Zoë Bendix sat in her BMW, watching the roadside through cracked glass, hoping for signs of life somewhere out there in the tall grass, the scrub brush, and the roadside litter.
"Who the does that? Middle of the road? Middle of the night? Middle of goddamn nowhere?" She repeated it like a club mix hook as her heart dooorooompt the bass line, a cocaine drumbeat backed with a vodka and Red Bull fueled groove.
Zoë shook her hands out, flexed her fingers, brought them up to her face and breathed into her cupped palms to try to relax. "'Kay, s'okay," she said. Her face dripped sweat. "Deep breaths—deep breaths."
Zoë was suddenly hyper-aware of her body odor, she reeked of sweat, cigarettes, alcohol, drugs and fear. She wiped her hands on her short, purple dress as if that could take care of it all.
"Okay." She turned slowly toward the side window. Her heart started...doooo...she spotted something pale in the darkness. Thought it was a shoe.
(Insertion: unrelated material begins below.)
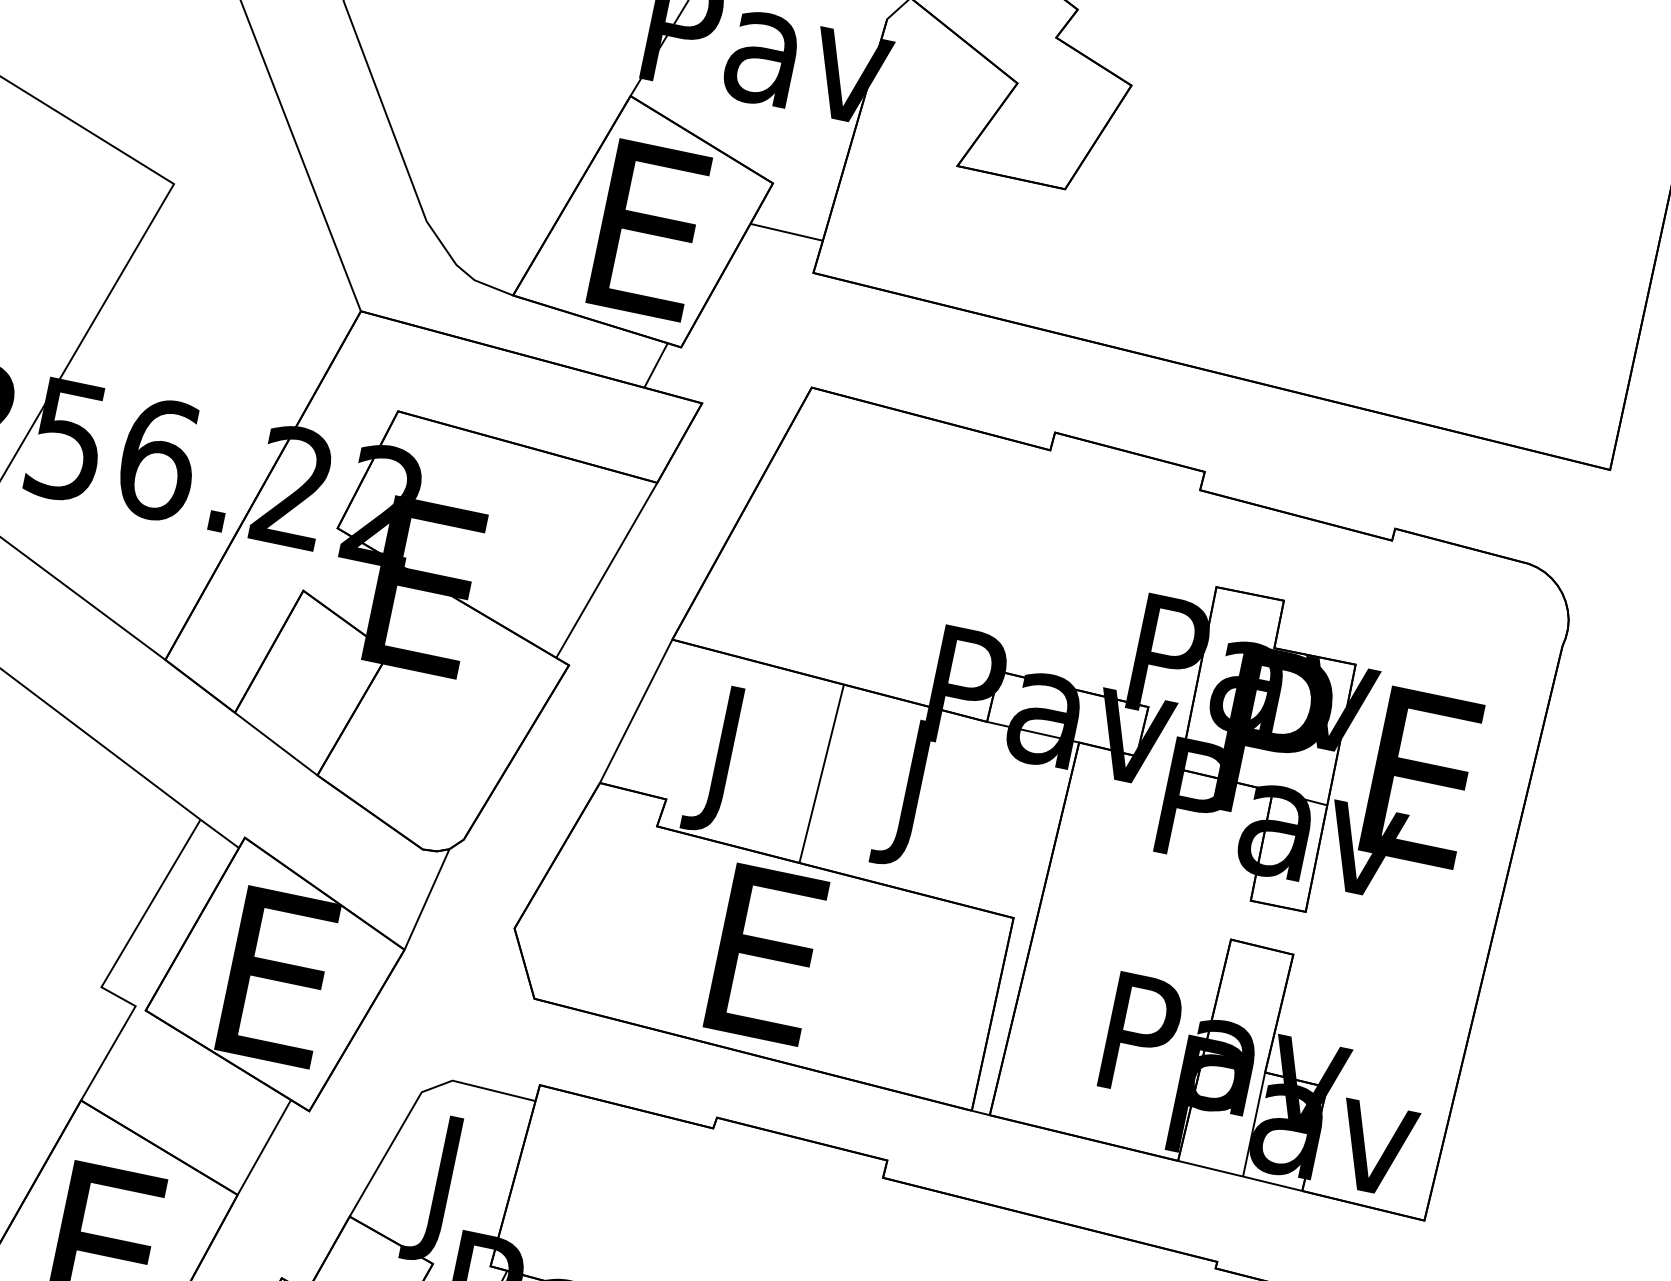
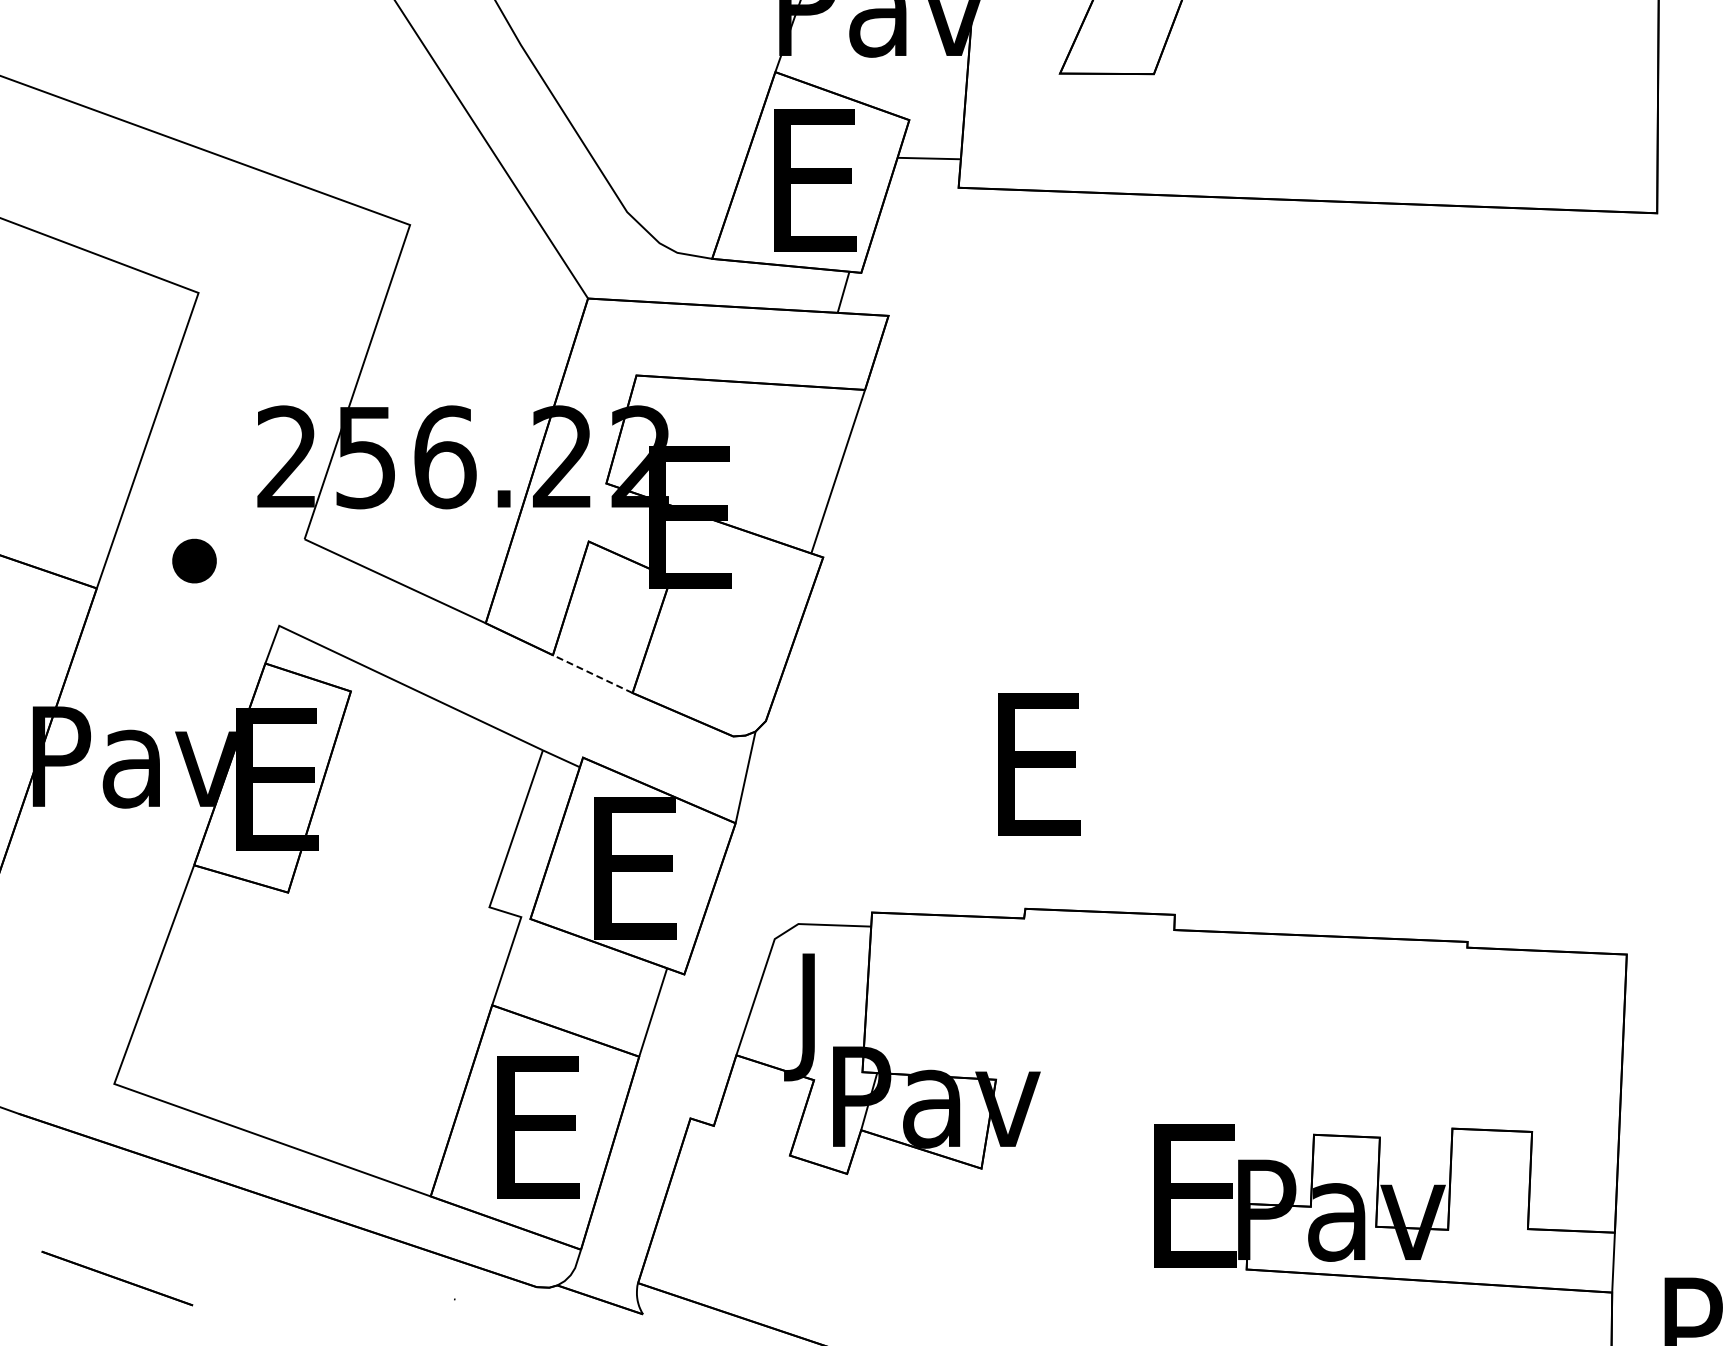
line: (276, 743) -> (592, 673), solid -> dashed
part: (1039, 784) -> (1236, 574), removed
"Ohhh, god—!" She jerked from the window, trying to scramble for the passenger's side only to crack her bony hip against the steering wheel. "Shit!" She screamed and kicked the pedals with her platforms.
And her cell phone rang.
The melody sang her away from the brink. Still Zoë gasped and looked at the glowing display, the phone vibrating and shimming away from her over to the far edge of the front seat. A snot bubble burst from her nostril.
Zoë pulled a tissue from the visor as she picked up the phone.
She sniffled, looked at the number but didn't recognize it. Wiping the screen of her tears cleared nothing but the display. Her thumb hovered above the answer button. She scratched a smudge of grime with a nail and—the phone quieted.
Zoë brushed her hair back, shook it away from her neck and rubbed the display again. The voicemail symbol flashed. It beeped at her once as she sat it on the passenger's seat; both hoping and afraid it would ring again.
And her fear was right.
This time she answered it. "Hello?" Her own voice sounded loud to her, loud enough that it scared her.
She didn't recognize the voice. "Yeah," she said, softer now—too soft. "Yes."
"This is Terry Bledsoe. Do you know who I am?"
She did. "You'll help me? I didn't mean to," she said. "I know I shouldn't have been driving, if anybody knows that it's me. I don't wanna make People again. Not like this. But—who does that? Middle of the road? Middle of the night? Middle of freaking nowhere?" The words exploded from her mouth quickly like she had just remembered her line. Her heart dooorooompt again.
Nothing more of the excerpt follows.